I was drawn to dharma songs for their hauntingly beautiful exposition of Buddhist doctrines. But I was surprised to find that many dharma songs were dramatic stories of grief and loss that seemed unrelated to the classical Buddhist path to liberation.

What is the importance of dharma songs, I wondered, if they don’t offer teachings on the development of virtue (sila), meditation (samadhi), and wisdom (panna)? One day I brought this question to Koet Ran. “Dharma songs allow us to contemplate our existence,” she replied, squeezing my arm intently.

“We use dharma songs to calm our hearts. We use them to cleanse our hearts, so we can be free of our greed, hatred, and delusion.” I knew that some songs, like “The Subtle Marks,” explicitly focus on the Buddhist contemplation of impermanence, suffering, and not-self. But “Orphan’s Lament,” one of Koet Ran’s favorite songs, seemed more like a secular lament. Koet Ran explained that “after the death of both her parents, the child is stirred. Don’t you understand? We contemplate the story, so that we can be stirred and change our lives for the better.”

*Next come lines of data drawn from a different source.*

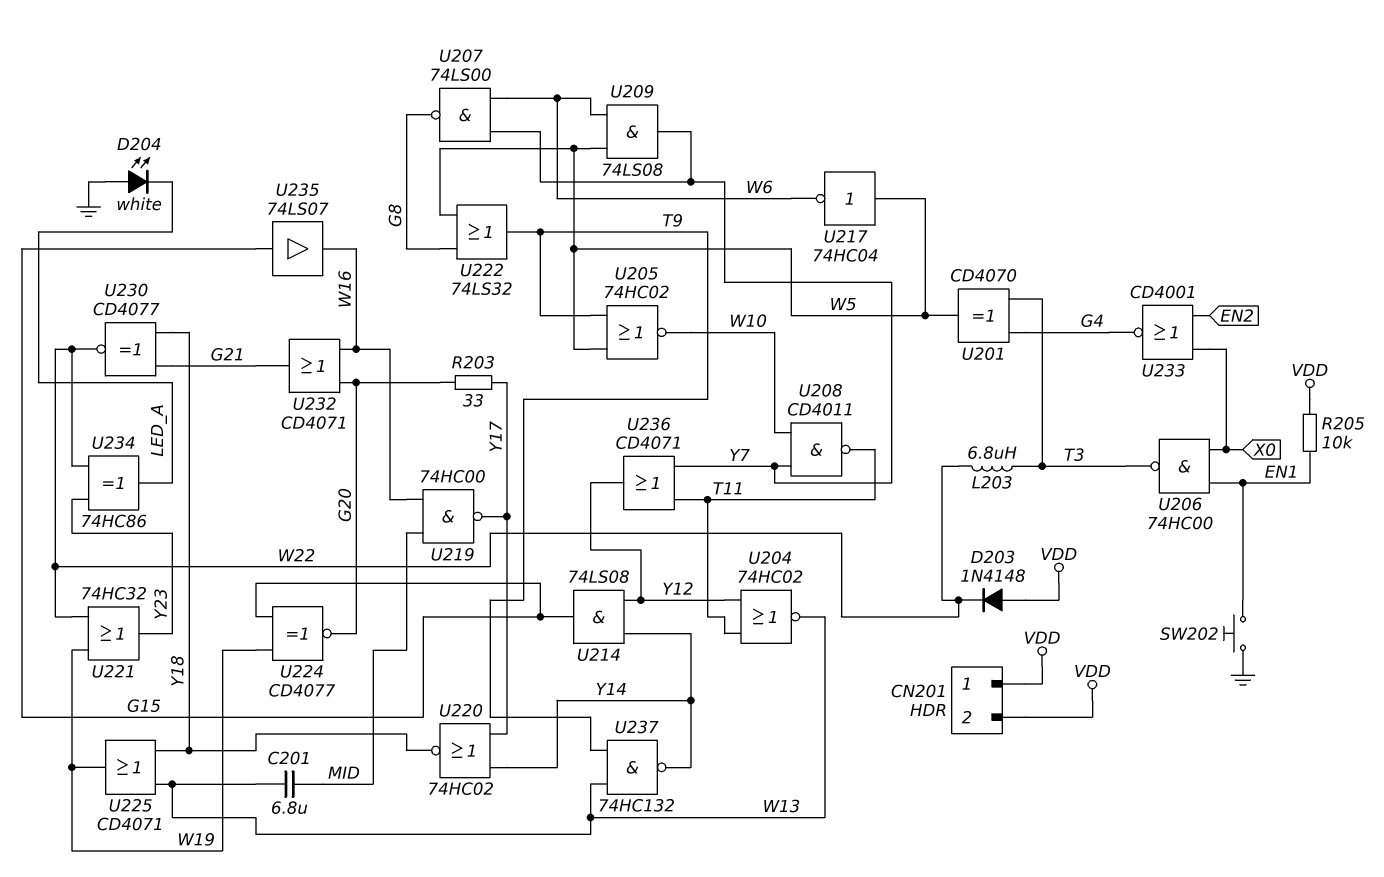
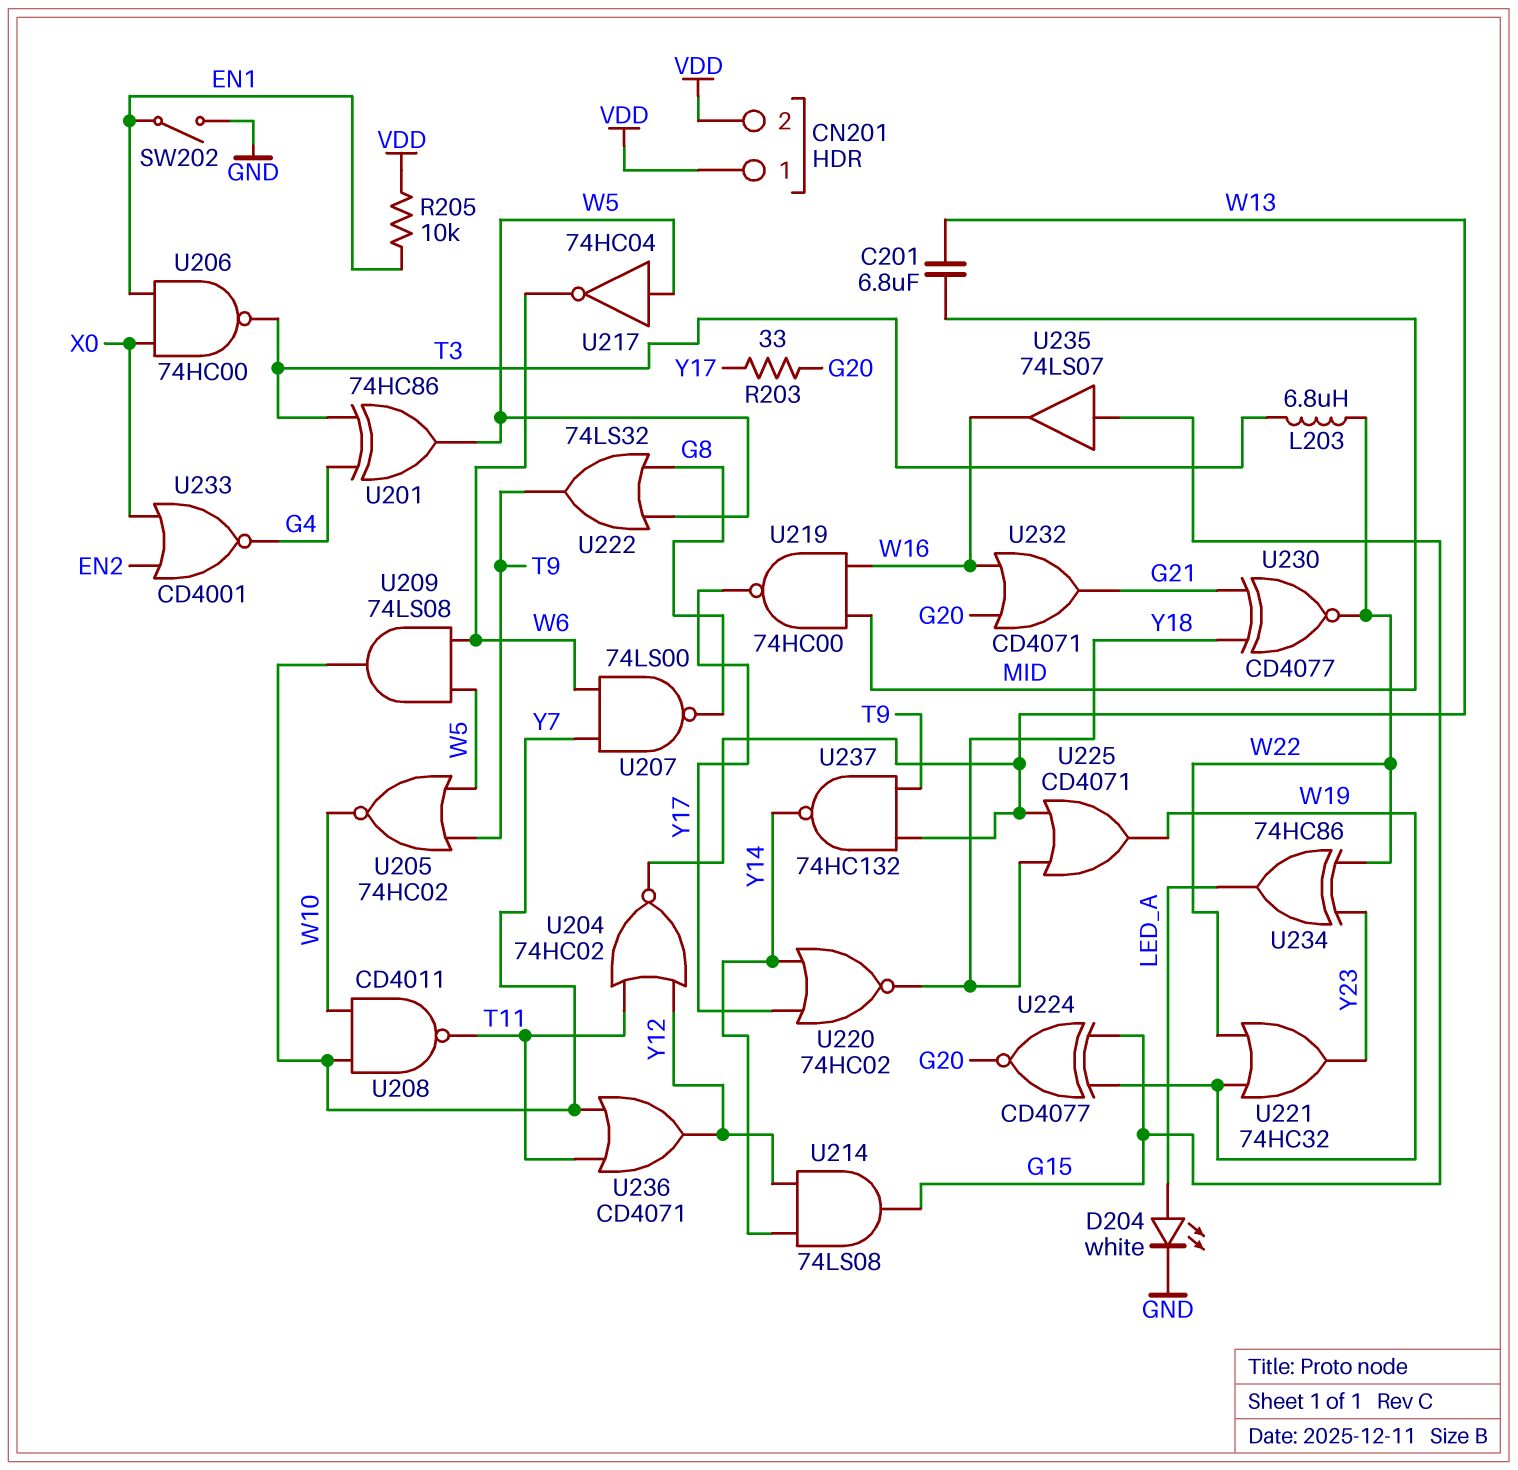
D203: diode 1N4148 (A VDD, K W22) -> none
D204: LED white (A GND, K LED_A) -> LED white (A LED_A, K GND)
SW202: button (EN1, GND) -> switch (EN1, GND)
U201: XOR CD4070 (in G4, in T3, out W5) -> XOR 74HC86 (in G4, in T3, out W5)

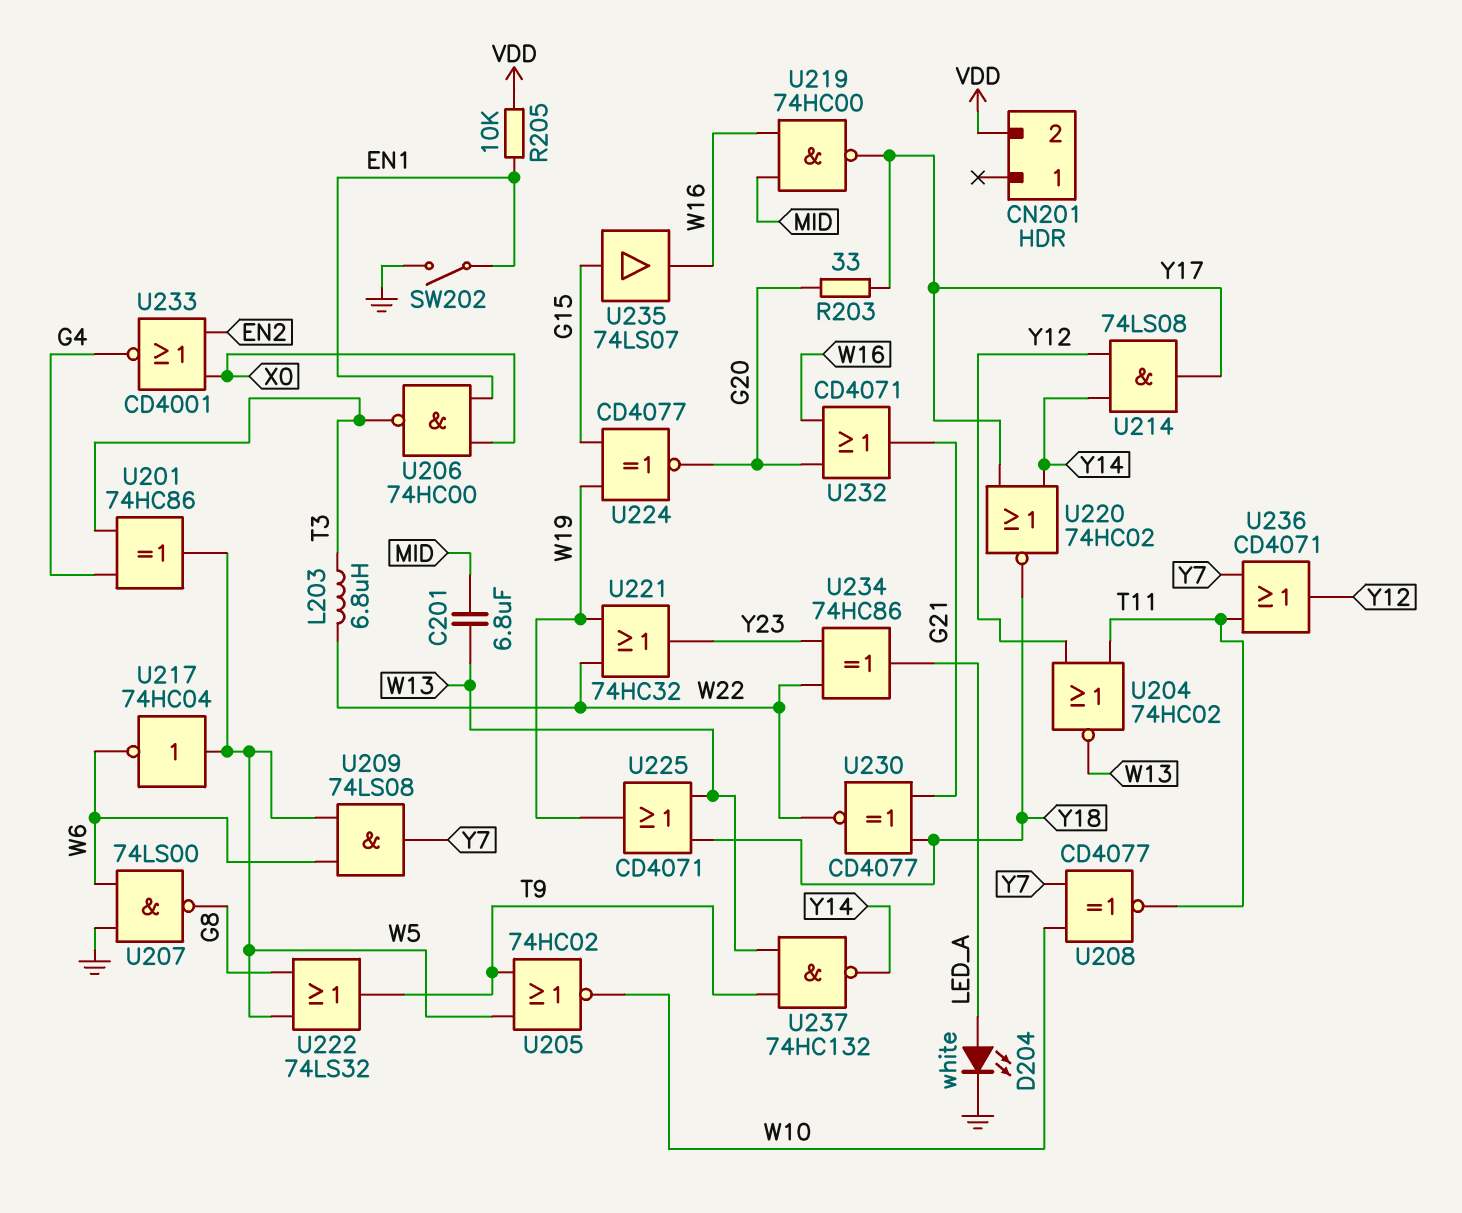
CN201 pin 1: VDD -> none
U207: NAND 74LS00 (in W6, in Y7, out G8) -> NAND 74LS00 (in GND, in W6, out G8)
U208: NAND CD4011 (in W10, in Y7, out T11) -> XNOR CD4077 (in W10, in Y7, out T11)
U214: AND 74LS08 (in Y12, in Y14, out G15) -> AND 74LS08 (in Y12, in Y14, out Y17)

Her answer shocked me out of my presumption that only songs that teach about the path to nirvana could be considered dharma songs. In another interview, Koet Ran further clarified, “Dharma songs stir us and still us if we have affinity for the dharma.” In this context, “stirring” is a reference to the Pali word samvega, which literally means “shaking” but figuratively means being stirred or shocked, especially by impermanence. “Stilling” is a translation of pasada, literally “settling” but figuratively the stilling of the heart, a joyful experience of settled conviction. “Affinity,” or the Pali word nissaya, literally “dependence,” is used in Khmer to denote karmic connection or karmic affinity, or that which sprouts from wholesome seeds sown in the past.

Through two years of field research in Cambodia and many more devoted to textual and musical analysis back in the United States, I delved deeper into Koet Ran’s claims about samvega and pasada. My findings showed that the power some Cambodians attribute to dharma songs to either stir or still is intimately connected to each song’s melody, lyrics, and ritual context. Some dharma songs are based on the buoyant sounds of major pentatonic scales (for example, C-D-E-G-A), such as Balat Un’s rendition of “Lotus Flower Offering.” These pasada-evoking songs often feature devotional lyrics and are performed in rituals of worship or blessing. By contrast, other dharma songs, such as “The Subtle Marks” and “Orphan’s Lament,” are based on the mournful strains of dominant pentatonic scales (such as C-Eb/E-F-G-Bb). These samvega-evoking songs feature narrative or didactic lyrics suitable for funerals, healing ceremonies, and recitals of emotive Buddhist stories.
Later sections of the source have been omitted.